Id. at 13, 547 S.W.3d at 71 (emphasis added).
Pursuant to the plain language of the FSMA itself and our opinion in Harris, the parole provisions of the FSMA are retroactive. If officials refuse to apply the FSMA retroactively, Proctor‘s legal arsenal may include a declaratory-judgment action and a prayer for mandamus relief. Davis v. Mabry, 266 Ark. 487, 585 S.W.2d 949 (1979), overruled on other grounds by Bosnick v. Lockhart, 283 Ark. 206, 677 S.W.2d 292 (1984).
I concur.
JOSEPHINE LINKER HART, Justice, dissenting. The majority correctly notes that the circuit court‘s basis for dismissing Proctor‘s habeas petition—“In 40CV-17-79-5, petitioner made the same arguments as he does in this petition“—was clearly erroneous. However, that does not prevent it from making the same mistake that this court did in Jackson v.

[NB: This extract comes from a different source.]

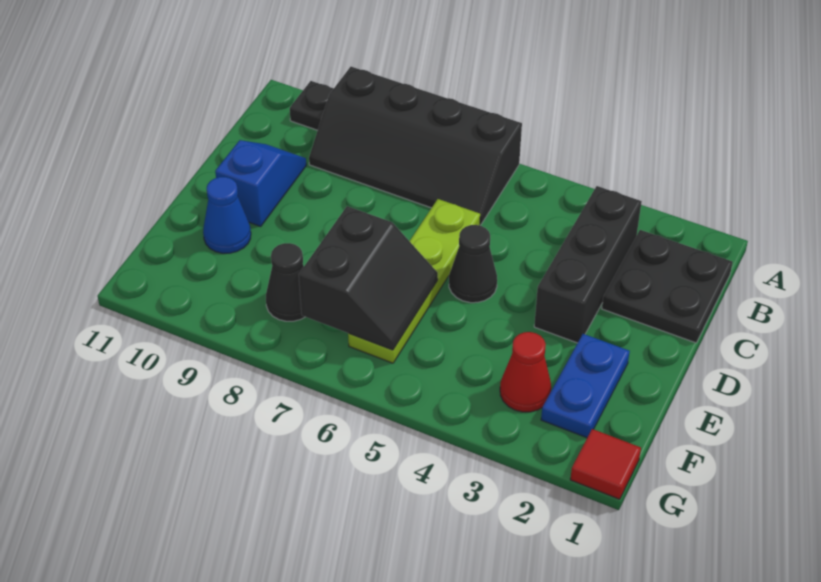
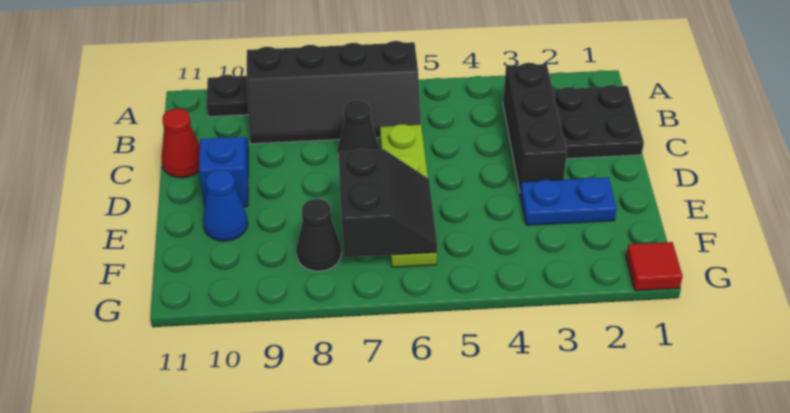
black cone D5 level 1 -> black cone C7 level 1
blue plate E2:F2 level 1 -> blue plate E2:E3 level 1
red cone F3 level 1 -> red cone C11 level 1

Norris, 2011 Ark. 49, 378 S.W.3d 103, when it asserted that “a writ of habeas corpus is proper only when a judgment of conviction is invalid on its face or when a circuit court lacks jurisdiction over the case.” That analysis gave the Supreme Court of the United States not a moment‘s pause when it granted certiorari and made Jackson v. Norris a companion case to Miller v. Alabama, 567 U.S. 460 (2012).
The Arkansas habeas statute states:
The writ of habeas corpus shall be granted forthwith by any of the officers enumerated in § 16-112-102(a) to any person who shall apply for the writ by petition showing, by affidavit or other evidence, probable cause to believe he or she is detained without lawful authority, is imprisoned when by law he or she is entitled to bail, or who has alleged actual innocence of the offense or offenses for which the person was convicted.

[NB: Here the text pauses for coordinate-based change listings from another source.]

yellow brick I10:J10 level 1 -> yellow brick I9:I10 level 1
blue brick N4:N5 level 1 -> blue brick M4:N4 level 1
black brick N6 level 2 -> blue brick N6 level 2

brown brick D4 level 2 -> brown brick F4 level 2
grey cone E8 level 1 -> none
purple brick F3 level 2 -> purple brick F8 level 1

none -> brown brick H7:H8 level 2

Imprisonment without the possibility of parole is qualitatively different than imprisonment with the possibility of parole. See Miller, supra. It is troubling that the majority cannot recall that habeas relief has been granted to all of the Arkansas prisoners who were serving life-without-parole sentences for capital murder committed while they were juveniles. See, e.g., Scherrer v. State, 2019 Ark. 264, 584 S.W.3d 243; Elliot v. State, 2019 Ark. 162; Williams v. State, 2019 Ark. 96, 571 S.W.3d 3; Howell v. State, 2019 Ark. 59, 567 S.W.3d 842; Segerstrom v. State, 2019 Ark. 36, 566 S.W.3d 466; Robinson v. State, 2018 Ark. 353, 563 S.W.3d 530; Harris v. State, 2018 Ark. 179, 547 S.W.3d 64; Kelley v. Gordon, 2015 Ark. 277, 465 S.W.3d 842; Jackson v. Norris, 2013 Ark. 175, 426 S.W.3d 906.
Based on my work on the foregoing cases, it is obvious to me that parole eligibility can be a basis for habeas relief.

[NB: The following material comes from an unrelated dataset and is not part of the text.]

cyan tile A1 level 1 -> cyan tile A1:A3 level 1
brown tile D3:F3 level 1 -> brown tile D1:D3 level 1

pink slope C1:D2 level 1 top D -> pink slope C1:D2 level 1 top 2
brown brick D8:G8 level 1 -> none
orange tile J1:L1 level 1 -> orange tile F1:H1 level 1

There is no dispute that the parole-eligibility sections of the Fair Sentencing of Minors Act apply retroactively. If Proctor is not being considered for parole, he is being unlawfully detained. The circuit court erred by not determining if this was indeed the case. This case should be reversed and remanded to the circuit court to do its job.
I dissent.
Lassiter & Cassinelli, by: Michael Kiel Kaiser, for appellant.
Leslie Rutledge, Att‘y Gen., by: Christian Harris, Ass‘t Att‘y Gen., for appellee.